Following definitions in category-extras or kan-extensions package I can define

 newtype Yoneda f a = Yoneda { runYoneda :: forall x. ((a -> x) -> f x) } 

what is interesting is that (Co)Yoneda type constructors get fmap for free

 instance Functor (Yoneda f) where
  	fmap f y = Yoneda (\k -> (runYoneda y) (k . f))
 instance Functor (CoYoneda'' f) where
 	fmap f (CoYoneda'' x2a fx) = CoYoneda'' (f . x2a) fx

(The proof obligations follow from properties of function composition)
they also nicely preserve other properties like Monad or Applicative instances.

Yoneda with no-Hask categories

Can we get some of the same goodness for functors F :: C -> Hask, where C is a non-Hask category such as some discrete category (N_P1Ch03c_DiscreteCat) or a simple finite category created with GADTs (N_P1Ch03b_FiniteCats, N_P1Ch03c_Equalizer)? I am doubtful.

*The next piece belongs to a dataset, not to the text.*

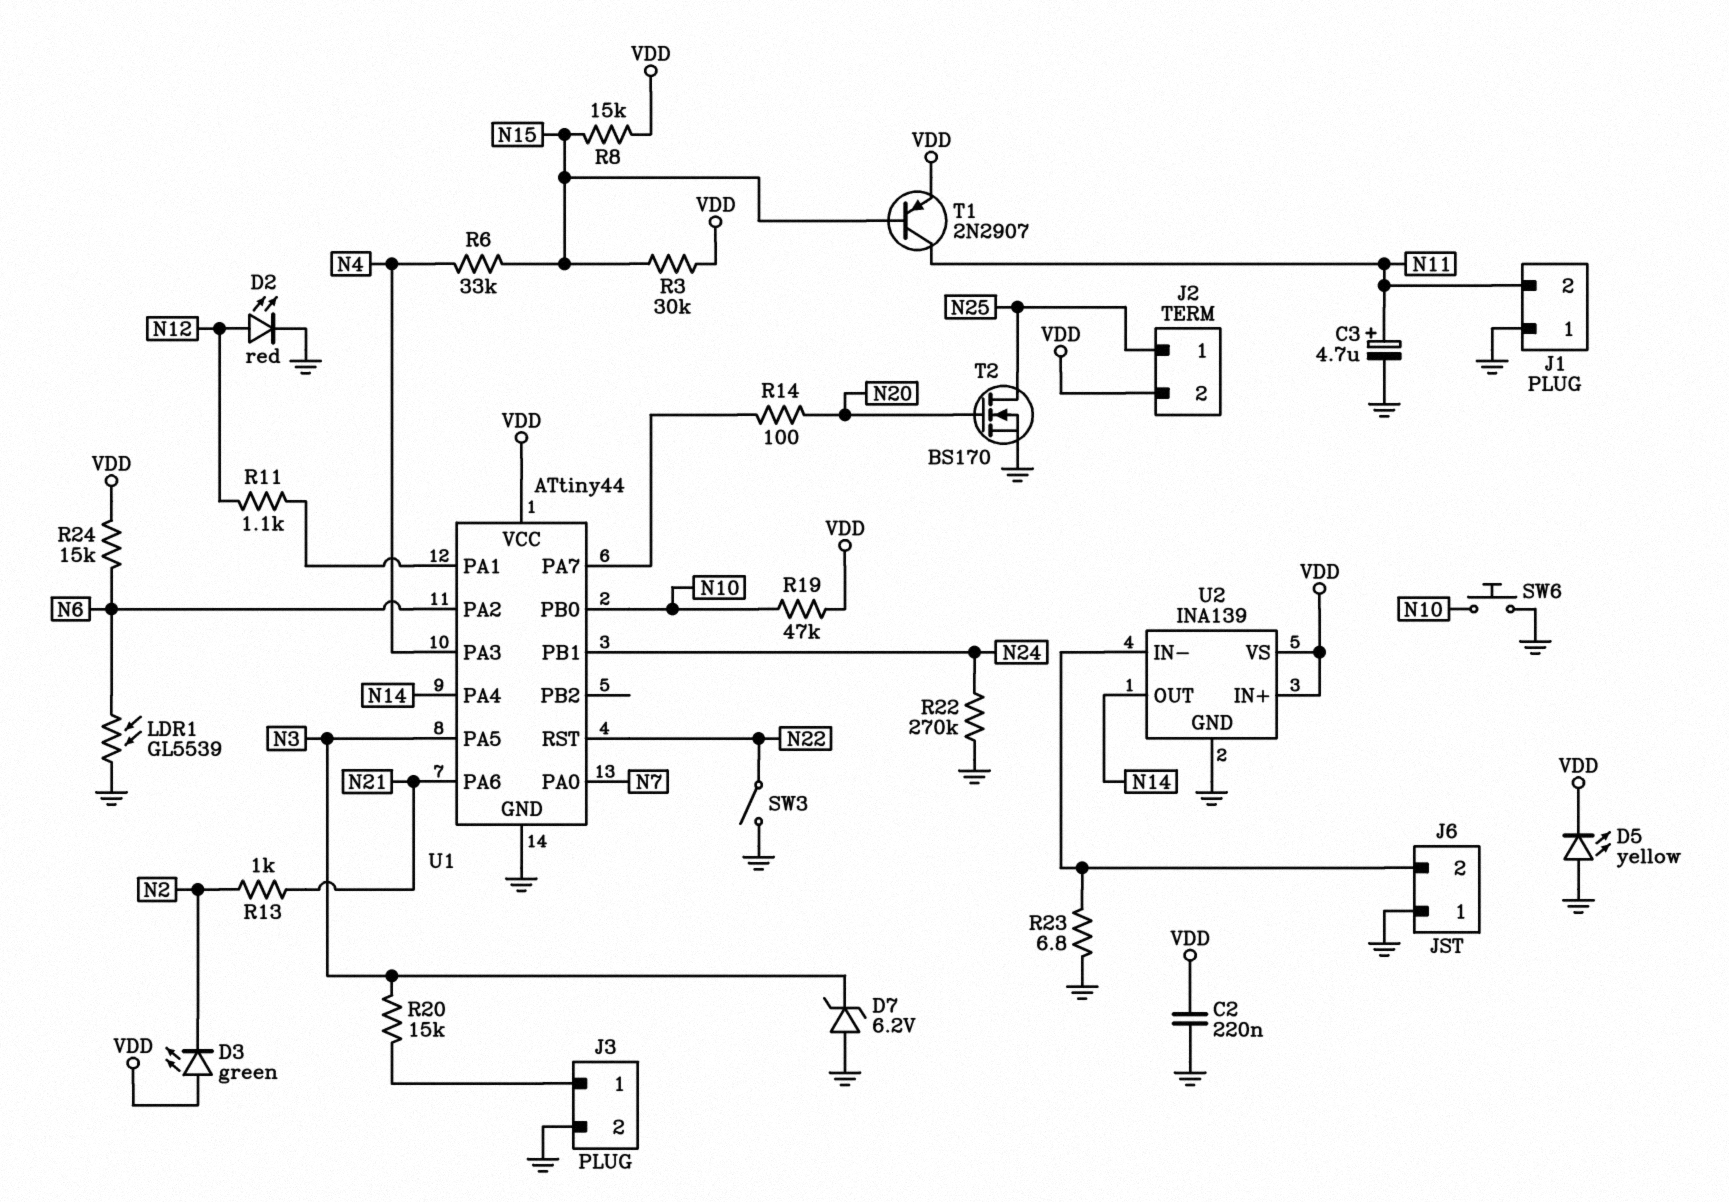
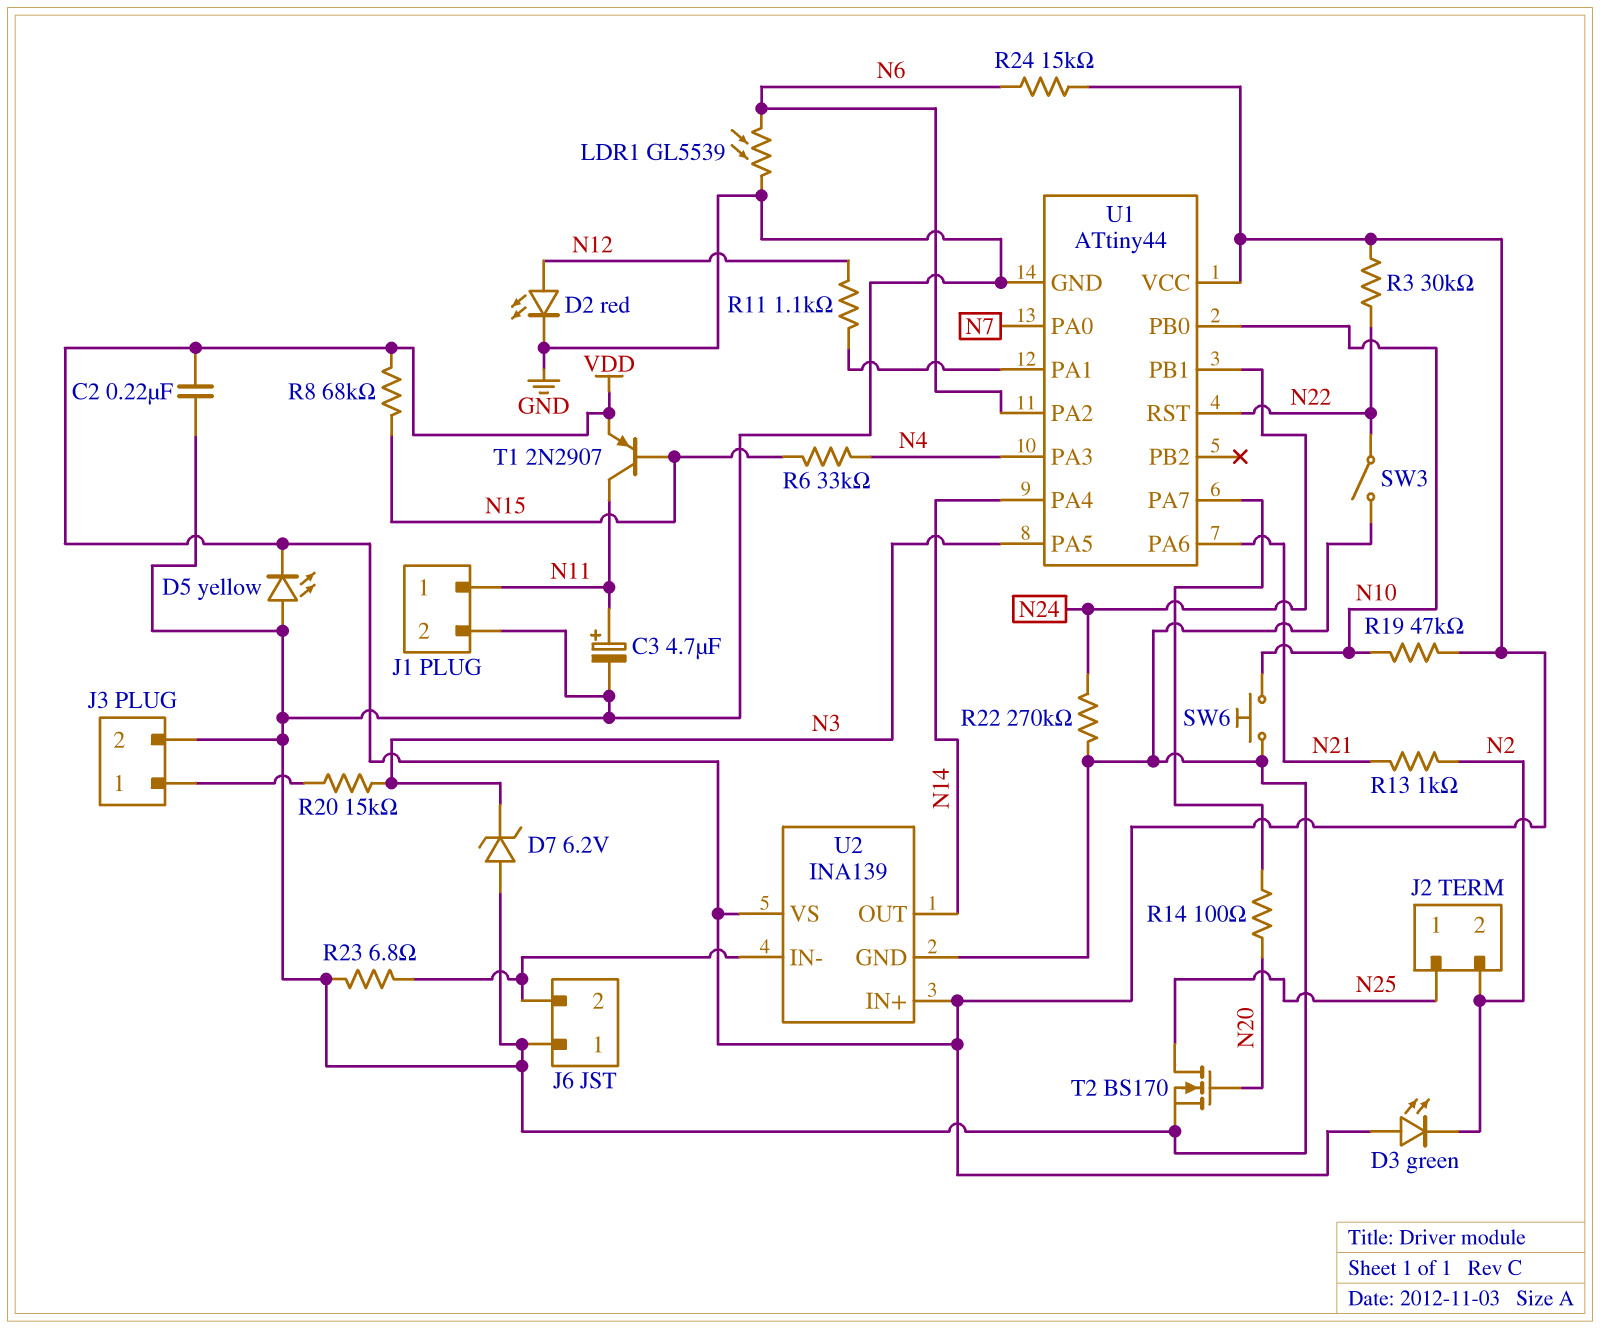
J1 pin 1: GND -> N11
J1 pin 2: N11 -> GND
J2 pin 2: VDD -> N2
R3: 30k (N15, VDD) -> 30k (N22, VDD)
R8: 15k (N15, VDD) -> 68k (N15, VDD)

In Hask natural transformations are simply polymorphic functions forall x. f x -> g x, with other categories this is not as nice but this aspect seems doable (N_P1Ch03c_Equalizer).

The breaking point is the hom-set. With C = Hask the hom-set functor used in Yoneda Lemma is the Reader Functor (->). There is no nice equivalent like that for no-Hask categories. For example, for discrete categories the hom-set would be a Unit () for Discrete(a,a) and Void for everything else.
Whatever type equivalence can be achieved in these cases, I think it will be ugly.

Code Examples

Performance Functional code often ends up with lots of fmap calls. For recursive data structures such as trees or lists fmap can be expensive. It is beneficial to use functor law fmap f . fmap g == fmap f . g to fuse composition of fmap-s into one big fmap of composed functions. Careful look at fmap definitions for (Co)Yoneda shows that this is exactly what is going on.

CoYoneda has the additional benefit of running the fmap in the coyoneda_2 :: Functor f => CoYoneda f a -> f a transformation and not in coyoneda_1 :: f a -> CoYoneda f a Thus, wrapping up a big computation inside CoYoneda can lead to significant performance optimization.

I imagine this to be especially true in languages like Scala which do not have lambda like code rewriting rules.
This blog post shows how this plays out in Haskell: http://alpmestan.com/posts/2017-08-17-coyoneda-fmap-fusion.html.

DSLs Functor for free benefit allows to remove functor requirement on the design of abstract DSL instruction set (on the DSL algebra).

Ref Haskell: http://comonad.com/reader/2011/free-monads-for-less-2/
Ref Scala: http://blog.higher-order.com/blog/2013/11/01/free-and-yoneda/

CPS the simplified version of Yoneda forall x. ((a -> x) -> x) is the type of Continuation Passing Style computation and that is obviously used a lot.